Hedge funds are losing steam, according to Morningstar research. Nearly half of all financial advisors who work with wealthy clients say they expect hedge funds to become somewhat less or much less important in clients’ portfolios in the next five years.
The average hedge fund is down about 20 percent this year, and more than half of polled advisors and institutional investors cite lack of liquidity as a top reason for their hesitation in selecting hedge funds. They also worry about hedge funds’ lack of transparency and high fees where investors pay both a management fee and performance fee.
But are hedge funds really headed for collapse? Barton Biggs, managing director of Traxis Partners, doesn’t think so. “I run a hedge fund, so I am hardly an unbiased observer,” Biggs writes for Fortune. However, he says, “nobody, and I mean nobody, really knows what hedge fund liquidity is or what redemptions are or will be… the worry is that a tsunami of redemptions from disillusioned investors will force a deluge of hedge fund selling that will depress markets further. I don’t see that happening.”
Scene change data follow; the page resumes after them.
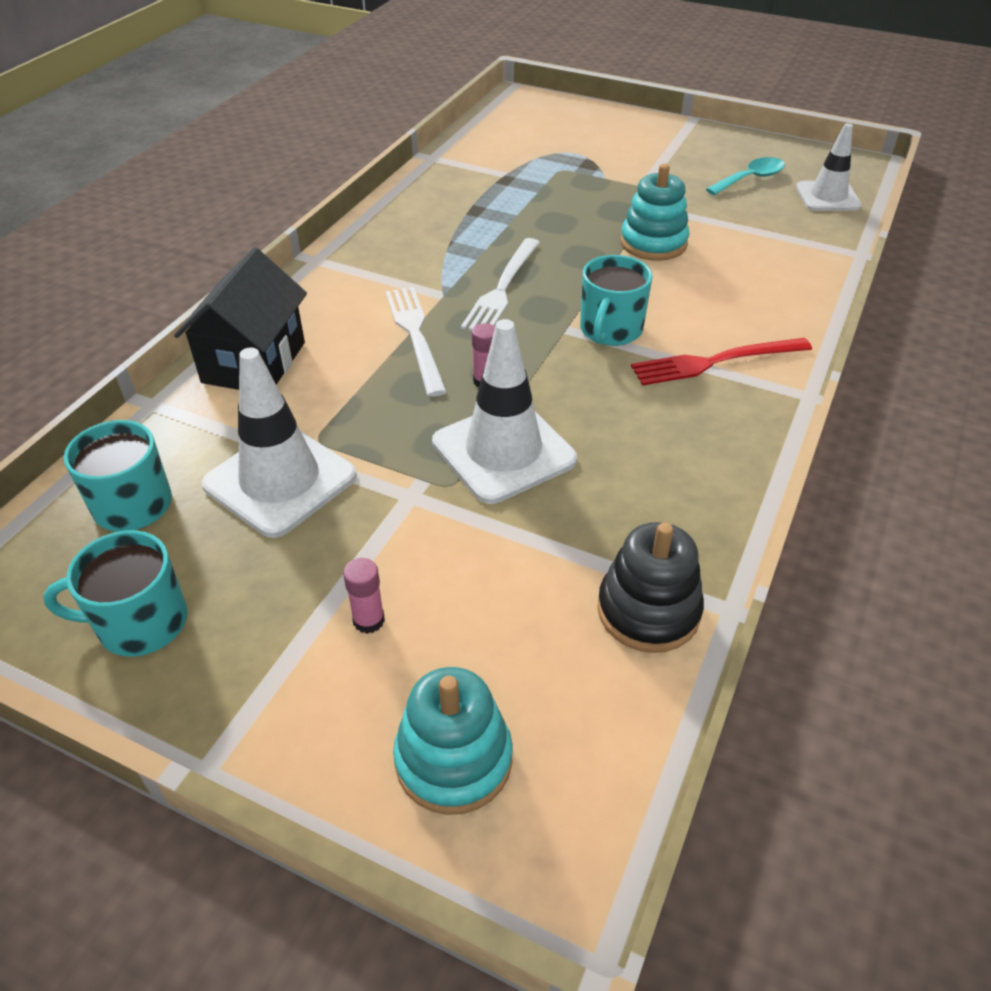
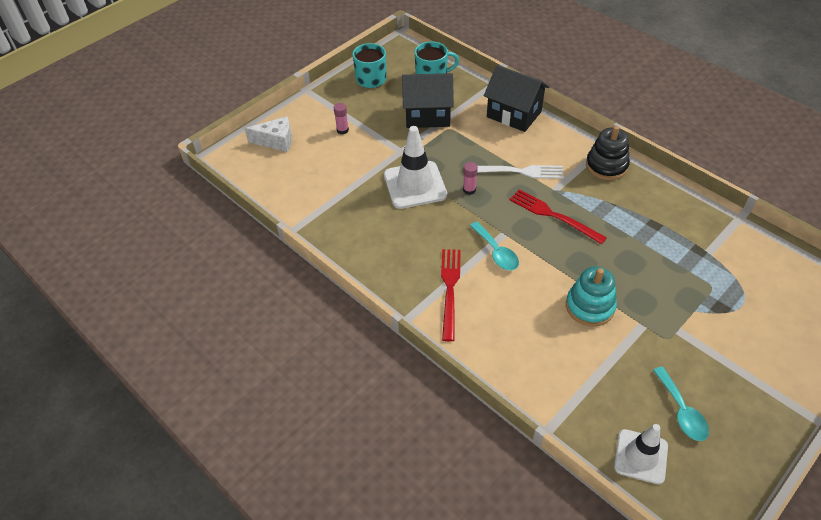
camera: 110 degrees right, 5 degrees up
(280, 480) = (427, 115): white traffic cone -> black house
(453, 759) = (276, 141): turquoise stacking toy -> white cheese
(502, 288) = (553, 215): white fork -> red fork
(610, 330) = (496, 252): turquoise mug -> turquoise spoon
(648, 610) = (304, 206): black stacking toy -> black stacking toy (606, 166)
Why? “For one thing, the panic has abated, and since most funds have losses to make up before they can begin to earn their performance fee again, investors who redeem now are forgoing a free ride,” Biggs says. “Another reason is that so-called long-only managers (mutual funds, investment counselors, traditional portfolios) have done even worse this year. So where are the redeemers going to put their money?”
Most of hedge fund money is in big, multi-strategy funds run by “the best and the brightest.” Still, Biggs predicts several thousand smaller hedge funds will go out of business, because of either poor performance or lack of scale.
“Based on what I see and hear, $350 billion to $420 billion will be withdrawn by the middle of next year,” Biggs continues. “There is about $250 billion to go… That’s not a huge amount, but what the bears are terribly worried about is that presumably this money is leveraged, and so to raise the cash, hedge funds will have to sell two to three times that much.”
“The bottom of a bear market by definition has to be the point of maximum bearishness, and I think we’re there. For the market to go up, the news doesn’t have to be good. It just has to be less bad than what has already been discounted.”